International experts in work systems design and business enhancement have brought their skills to the Rim country.
Christine Wailand-Harrison and Elgie Harrison can help business owners and their employees learn to work smarter, not harder, to increase efficiency; share ownership of their end product; and improve communication.
Together, the couple has the consulting business, "designing organizations" and lived in Payson for about four years.
"My husband helped found the paper mill in Flagstaff and always wanted to come back to Arizona," Wailand-Harrison said.
She continues to work for a few longtime clients and is helping a few businesses in the area as well.
Being involved in the community also was important to the couple.
"We are very involved," she said. She works with the Gila Community College as a workforce development specialist and serves on both the board and as a committee chair for the Payson Regional Economic Development Corporation. Wailand-Harrison is secretary of the PREDC board and leads its marketing committee.

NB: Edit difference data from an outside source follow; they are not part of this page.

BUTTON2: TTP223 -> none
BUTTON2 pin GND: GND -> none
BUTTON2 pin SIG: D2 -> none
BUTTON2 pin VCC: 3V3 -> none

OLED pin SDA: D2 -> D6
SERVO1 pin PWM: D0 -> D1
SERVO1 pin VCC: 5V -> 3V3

"We're looking at the big picture in the state and seeing how Payson can fit in. I would like to see the community become a destination," she said. She added, with the workforce development center she envisions the Rim country becoming a dominating spot for corporate retreats and leadership training opportunities.

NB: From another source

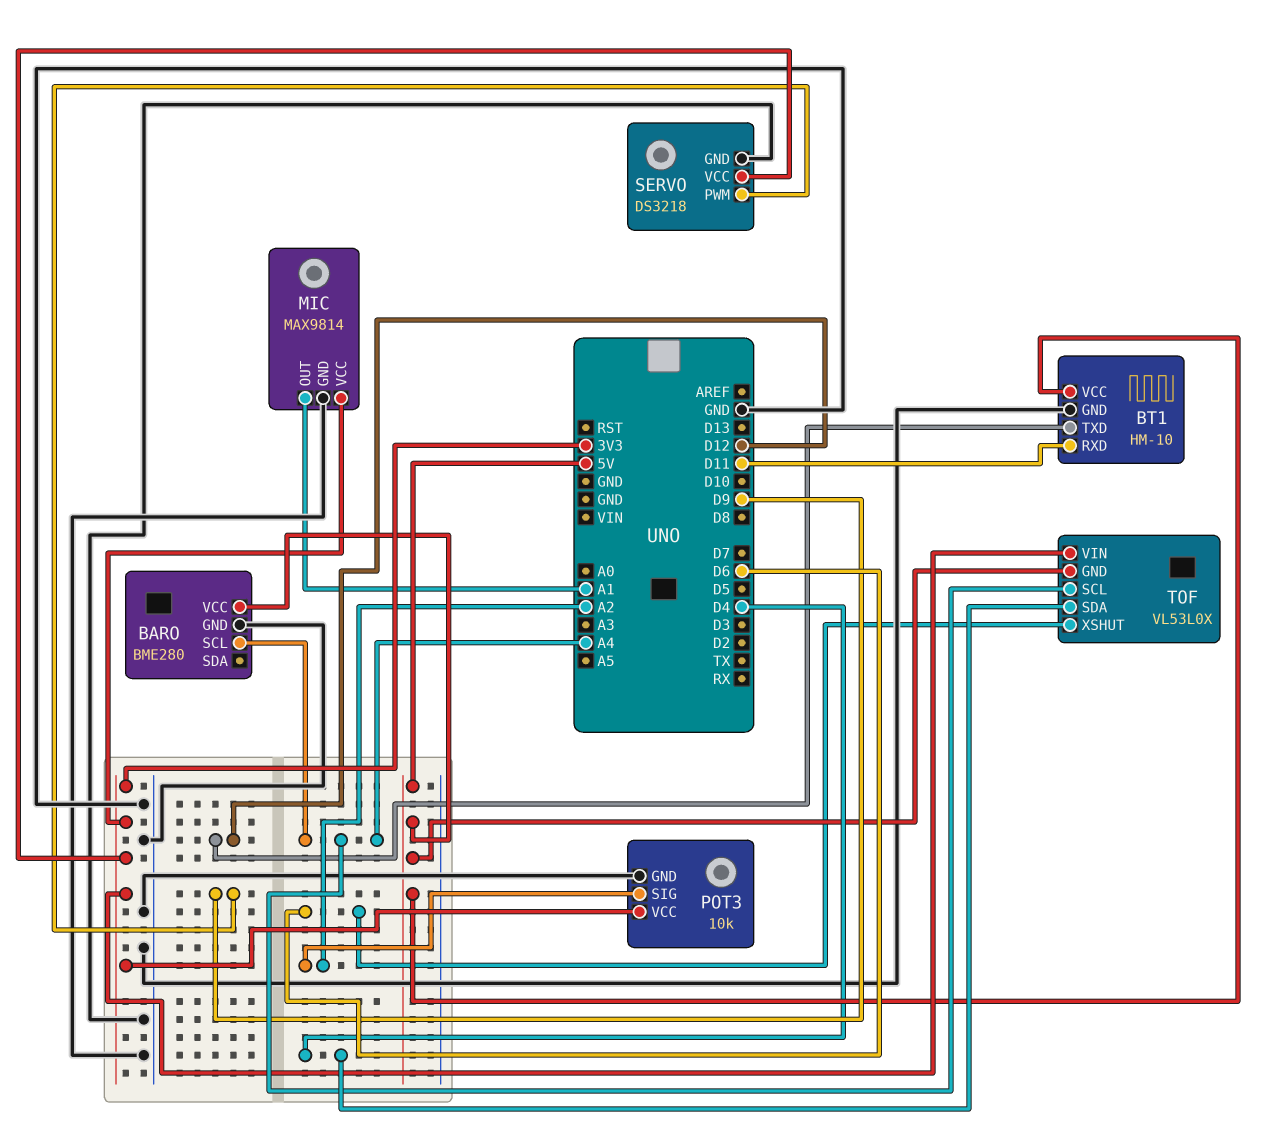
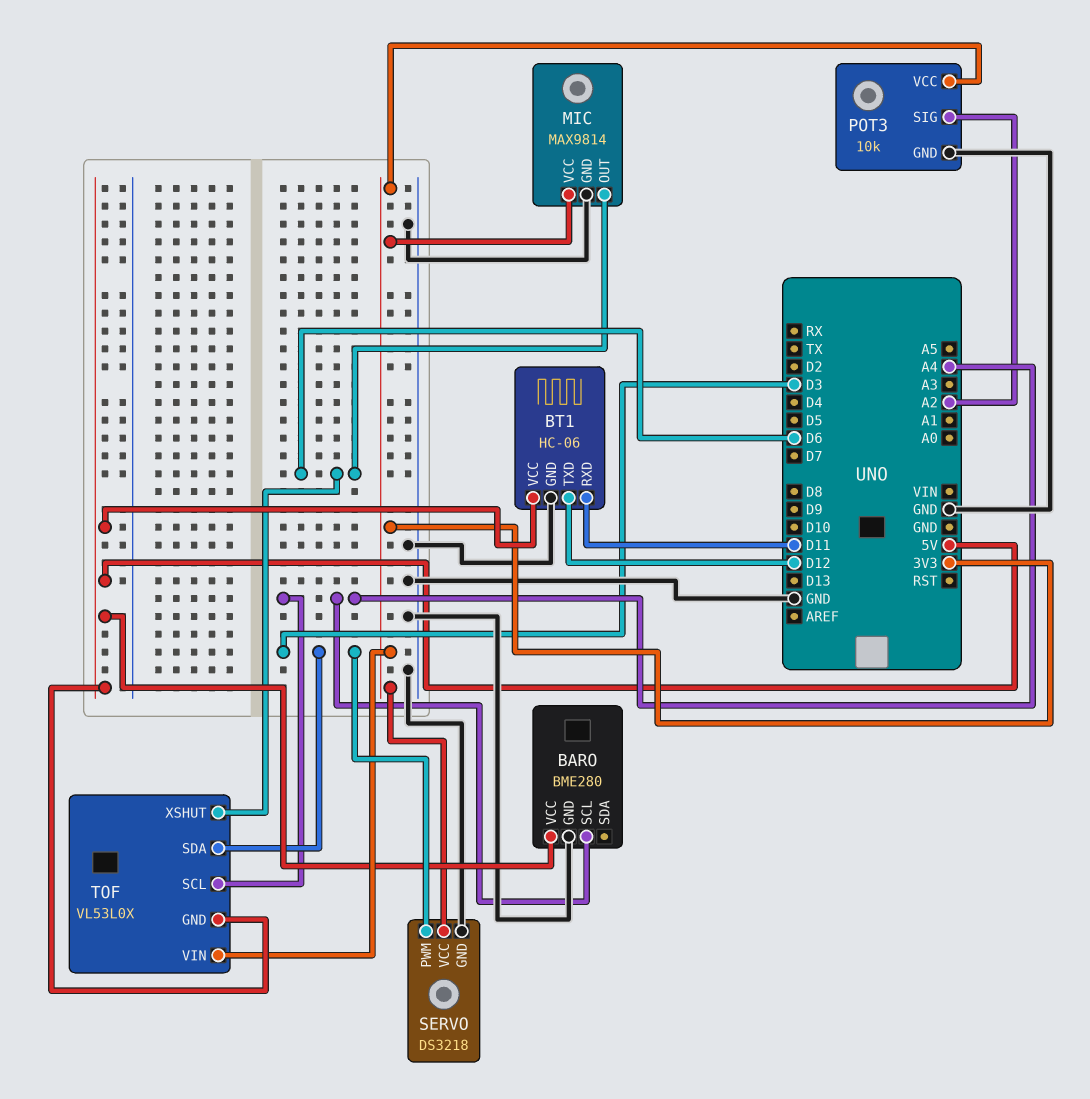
BT1: HM-10 -> HC-06
MIC pin OUT: A1 -> D6
SERVO pin PWM: D9 -> D3
TOF pin SDA: D4 -> D3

Both she and her husband are on the founding board of the coming Goldwater Center for Renewable Technologies at GCC, which will research uses for lumber that cannot be used for building and waste material from the forestry industry.
Wailand-Harrison has been consulting for 25 years. She returned to college as an adult and earned a doctorate in psychology.
"People act in a certain way and I like to know why," she said.
She has worked in human resources, then turned her skills to helping companies become more efficient.
"I look at the work flow. I know how to assess a company -- what each person affects the end results," Wailand-Harrison said.
In addition to her work as a consultant and that with GCC and PREDC, Wailand-Harrison is also writing two books. While she has had numerous articles published, these are her first attempts at the longer form of books.
One explores the shift in leadership and relationship problems created by acquisitions and mergers. Her other book is a guide to achieving a desired lifestyle when an early retirement is taken.